This page lists a number of possible problems you may encounter when using MSP-Tool and how to fix them. If these solutions don’t work or if your problem is not on this list, please leave a comment on this page or send me an e-mail (Utrecht University or VU University).
N.B.: MSP-Tool has been optimised for Microsoft Excel 2010 and may not function correctly in other versions of Excel, especially Excel for Mac.
The program won’t run
In this case, the two most likely options are: 1) macros have not been enabled or 2) after an error, the macro is not in ‘design mode’ anymore. For both options it is useful to have the Developer tab in your ribbon in Excel. If this is not the case, please go to File -> Options -> Customise ribbon and check ‘Developer’ in the Main Tabs list.
To enable macros, either go to ‘macro security’ in the Developer tab and change your security options, or go to File -> Options -> Trust Centre Settings -> Macro Settings. Also see this manual on the MS Office website.
If the program stopped working after an error, go to the Developer tab, click ‘Visual Basic’ and go to ‘Execute’. If the lowermost option says ‘Design mode’, click it to enter design mode. If it says ‘Exit design mode’, there is a different problem.
Data are imported incorrectly
MSP-Tool checks for several types of errors (too many consecutive lines, possible missing headers, etc.) but may not catch all input errors. If you experience any trouble, one of the following options may be the case:
- Data are not comma-separated (CSV).
- In some cases, data edited in Mac OS X (TextEdit) may not open correctly in MSP-Tool.
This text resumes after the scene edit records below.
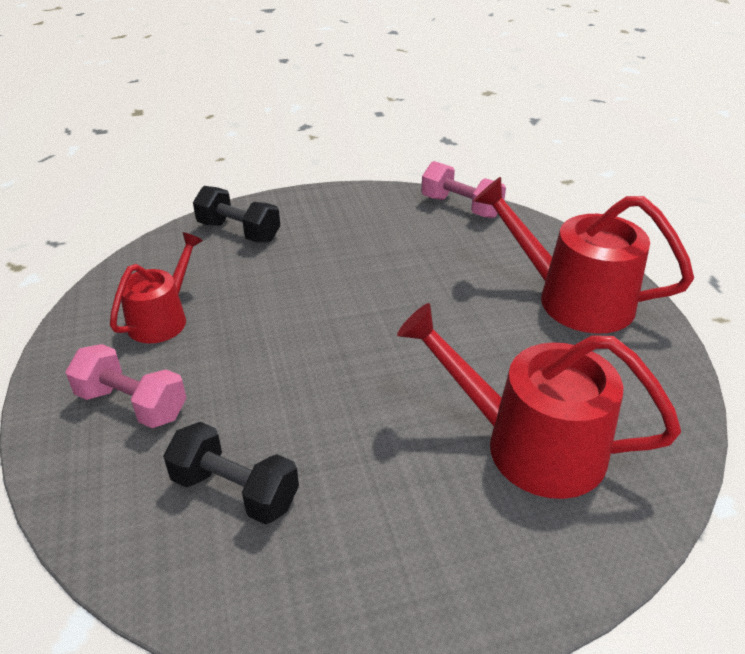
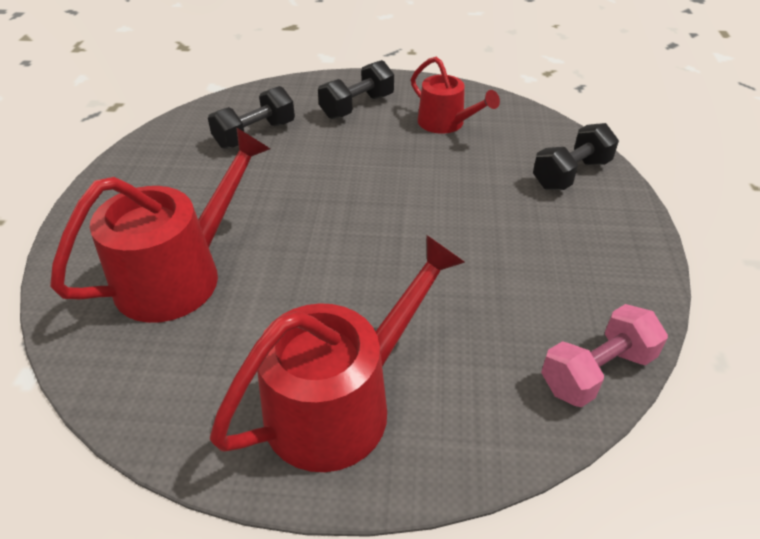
camera: 110 degrees right, 5 degrees up
(132, 404) = (357, 106): pink dumbbell -> black dumbbell

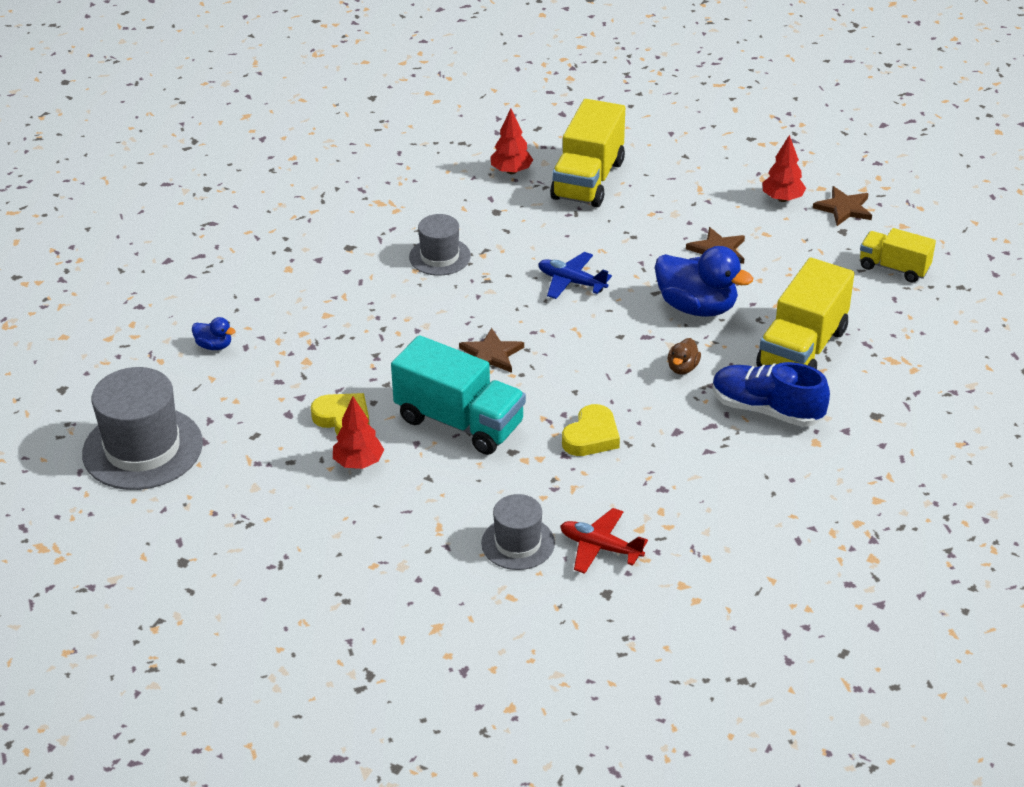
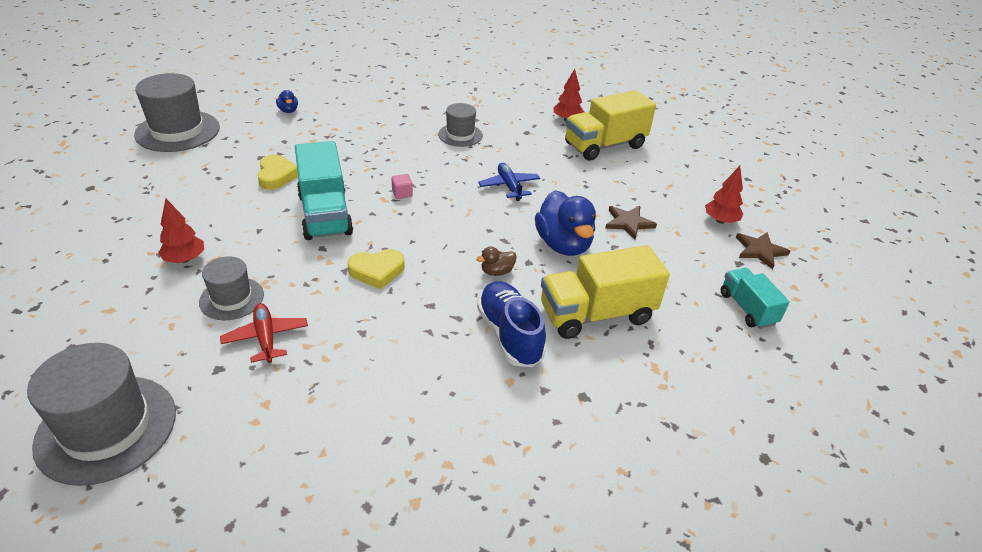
camera: 40 degrees right, 0 degrees up
(358, 463) = (243, 199): red tree -> red tree (185, 259)
(491, 354) = (402, 193): brown star -> pink cube
(605, 686) = (107, 428): none -> grey hat
(894, 268) = (747, 308): yellow truck -> turquoise truck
Please check your file in Notepad (Windows) for strange or missing line breaks and try again.
If your MSP plots are all over the place, a few things may have gone wrong:
- Data in Cartesian format were imported as int/dec/inc or vice versa.
- The laboratory field Hlab was entered incorrectly.
- Something (alignment, field, temperature, …) went wrong during the experiment.
- Your specimens show a lot of alteration (should be visible in the εalt parameter). In this case the DB plot usually looks better than the DSC plot.
- For specimens measured on a spinner magnetometer, especially the m2 step regularly has a different exponent than the other steps because its intensity is usually a lot lower in this anti-parallel step. Leaving out the exponent may lead to very odd FC and DSC plots, bizarre alignment-corrected plots and very high or negative fractions NRM lost.